1. Die Beschwerde des Klägers ist unzulässig, da er bei Einlegung dieses Rechtsmittels nicht durch einen Bevollmächtigten vertreten war, der gemäß Art. 1 Nr. 1 des Gesetzes zur Entlastung des Bundesfinanzhofs (BFHEntlG) zur Vertretung vor dem Bundesfinanzhof (BFH) befugt ist (BFH-Beschlüsse vom 18. Juli 1985 V S 3/85, BFHE 143, 528, BStBl II 1985, 499, und vom 5. November 1986 IV S 7/86, IV B 49/86, BFHE 148, 13, BStBl II 1987, 62).

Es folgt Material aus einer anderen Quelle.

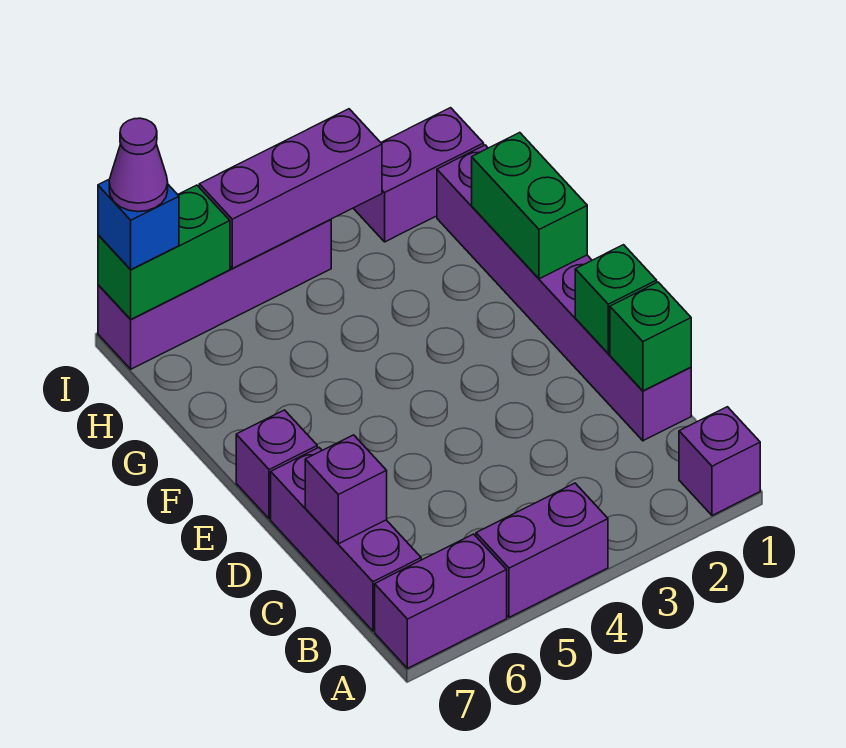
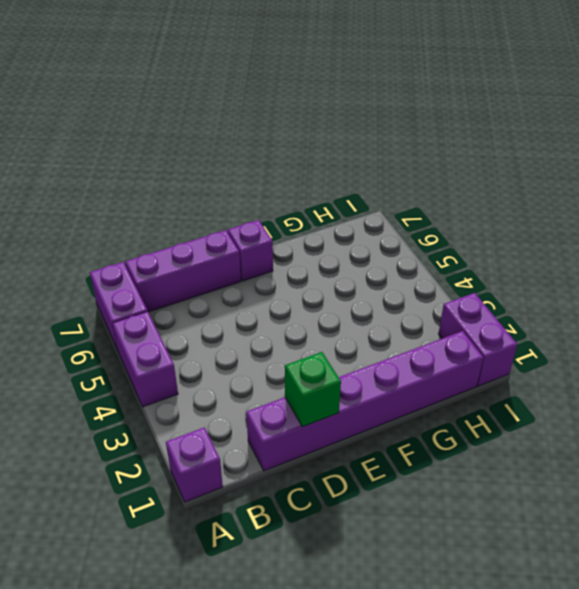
none -> purple brick I4:I7 level 1
none -> green brick C1 level 2
none -> purple brick C7 level 2

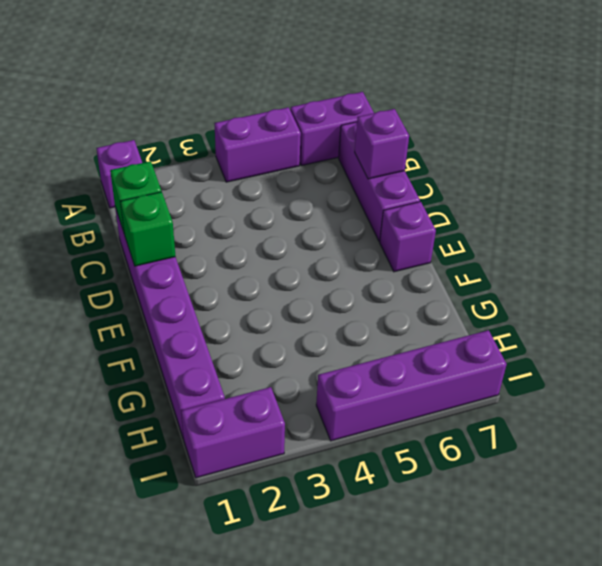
none -> green brick F1:G1 level 2
none -> purple brick I3:I5 level 2
none -> green brick I6:I7 level 2

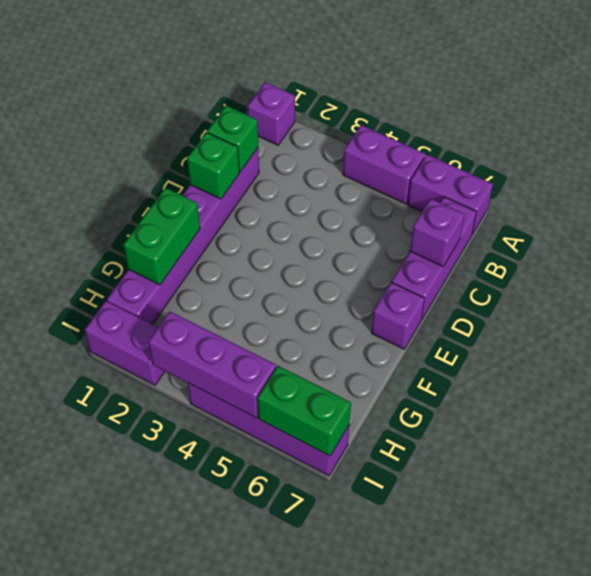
none -> blue brick I7 level 3
none -> purple cone I7 level 4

2. Der Antrag auf Gewährung von PKH für das Beschwerdeverfahren wird abgelehnt.
Nach § 142 Abs. 1 FGO i. V. m. § 114 Abs. 1 ZPO setzt die Gewährung von PKH u. a. voraus, daß die beabsichtigte Rechtsverfolgung hinreichende Aussicht auf Erfolg bietet und nicht mutwillig erscheint.

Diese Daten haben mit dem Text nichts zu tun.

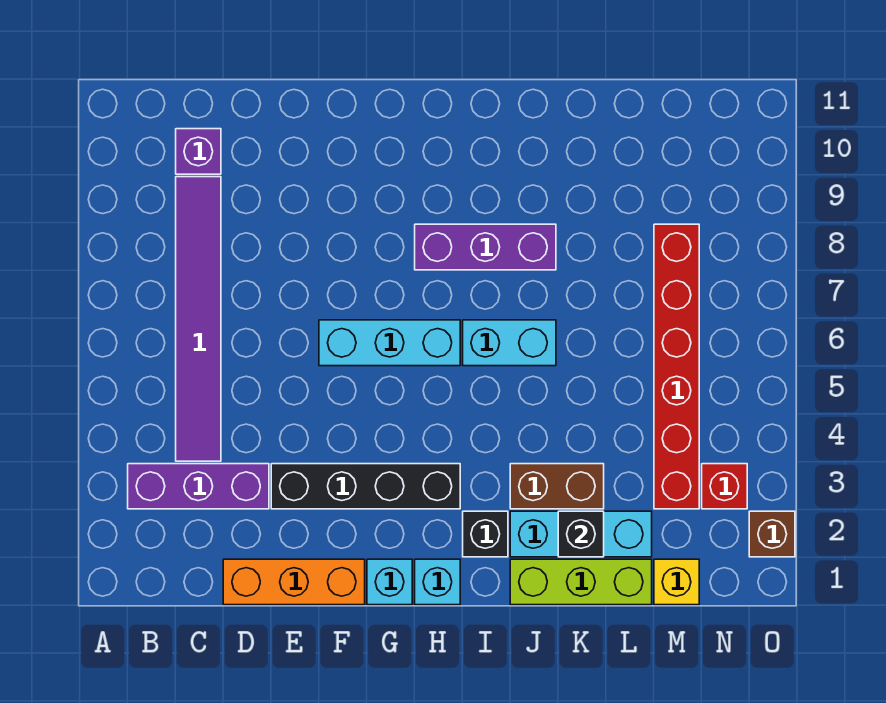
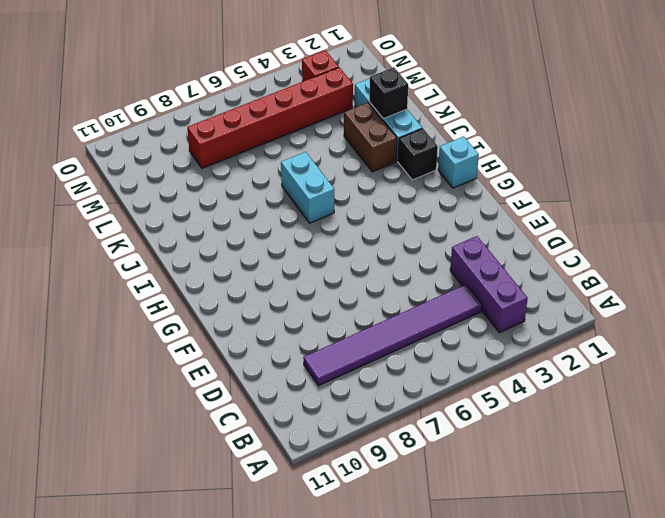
none -> purple brick C10 level 1
none -> orange brick D1:F1 level 1
none -> black brick E3:H3 level 1

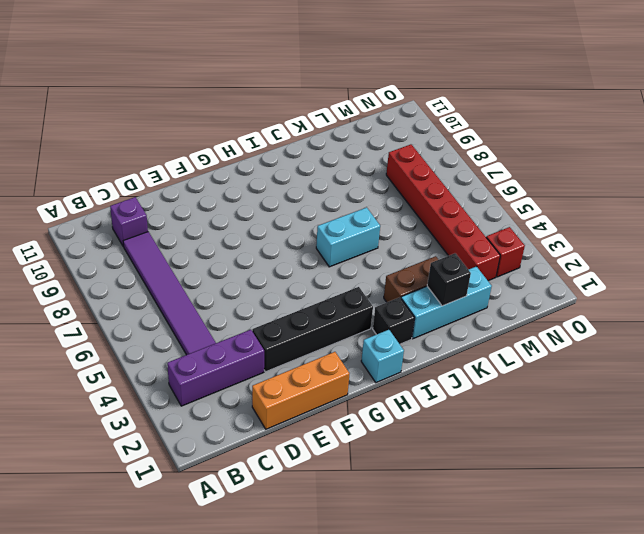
none -> cyan brick F6:H6 level 1
none -> cyan brick G1 level 1
none -> purple brick H8:J8 level 1

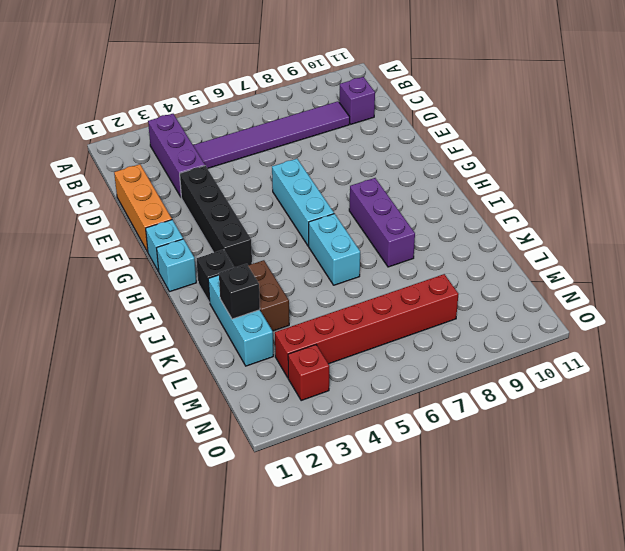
none -> lime brick J1:L1 level 1
none -> yellow brick M1 level 1
none -> brown brick O2 level 1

Der Umstand, daß die vom Kläger persönlich eingelegte Beschwerde mangels Postulationsfähigkeit des Klägers als unzulässig zurückgewiesen werden muß, wäre zwar für sich allein noch kein Grund, hinreichende Erfolgsaussichten zu verneinen. Denn der Kläger könnte durch einen nach Art. 1 Nr. 1 BFHEntlG vertretungsbefugten Bevollmächtigten nach Ergehen dieser Entscheidung erneut Beschwerde einlegen. Um mit dieser Beschwerde Erfolgsaussichten verbinden zu können, müßte ihm allerdings auf einen gleichzeitig gestellten Antrag gemäß § 56 Abs. 1 FGO Wiedereinsetzung in den vorigen Stand wegen unverschuldeter Versäumung der Beschwerdefrist gewährt werden können (BFHE 148, 13, BStBl II 1987, 62). Diese Voraussetzung hat nicht vorgelegen.

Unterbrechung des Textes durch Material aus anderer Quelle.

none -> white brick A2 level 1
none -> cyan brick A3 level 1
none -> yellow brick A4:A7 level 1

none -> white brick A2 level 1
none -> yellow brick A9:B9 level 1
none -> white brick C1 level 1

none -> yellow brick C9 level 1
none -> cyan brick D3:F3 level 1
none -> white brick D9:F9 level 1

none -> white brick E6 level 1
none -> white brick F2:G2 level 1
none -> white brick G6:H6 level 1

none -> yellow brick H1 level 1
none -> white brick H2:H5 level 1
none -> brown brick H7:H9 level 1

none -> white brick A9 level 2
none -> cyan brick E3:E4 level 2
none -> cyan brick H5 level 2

Zwar kommt eine Wiedereinsetzung in den vorigen Stand in Betracht, wenn ein Beteiligter wegen Mittellosigkeit nicht in der Lage ist, das Rechtsmittel durch einen Bevollmächtigten i. S. des Art. 1 Nr. 1 BFHEntlG einlegen zu lassen. In einem solchen Fall muß aber der Beteiligte alles in seinen Kräften Stehende und ihm Zumutbare getan haben, um seinerseits das der rechtzeitigen Einlegung des Rechtsmittels entgegenstehende Hindernis zu beheben. Der Beschwerde (wegen Versagung der PKH) ist nicht nur das Gesuch um Bewilligung von PKH auch für das Beschwerdeverfahren beizufügen; innerhalb der Beschwerdefrist ist auch die auf amtlichem Vordruck abzugebende Erklärung über die persönlichen und wirtschaftlichen Verhältnisse (§ 117 ZPO) dem Gericht vorzulegen (BFH-Beschluß vom 13. September 1988 VII S 11-13/88, BFH/NV 1989, 318), es sei denn, daß der Beteiligte hieran wiederum ohne Verschulden verhindert ist (BFHE 148, 13, BStBl II 1987, 62).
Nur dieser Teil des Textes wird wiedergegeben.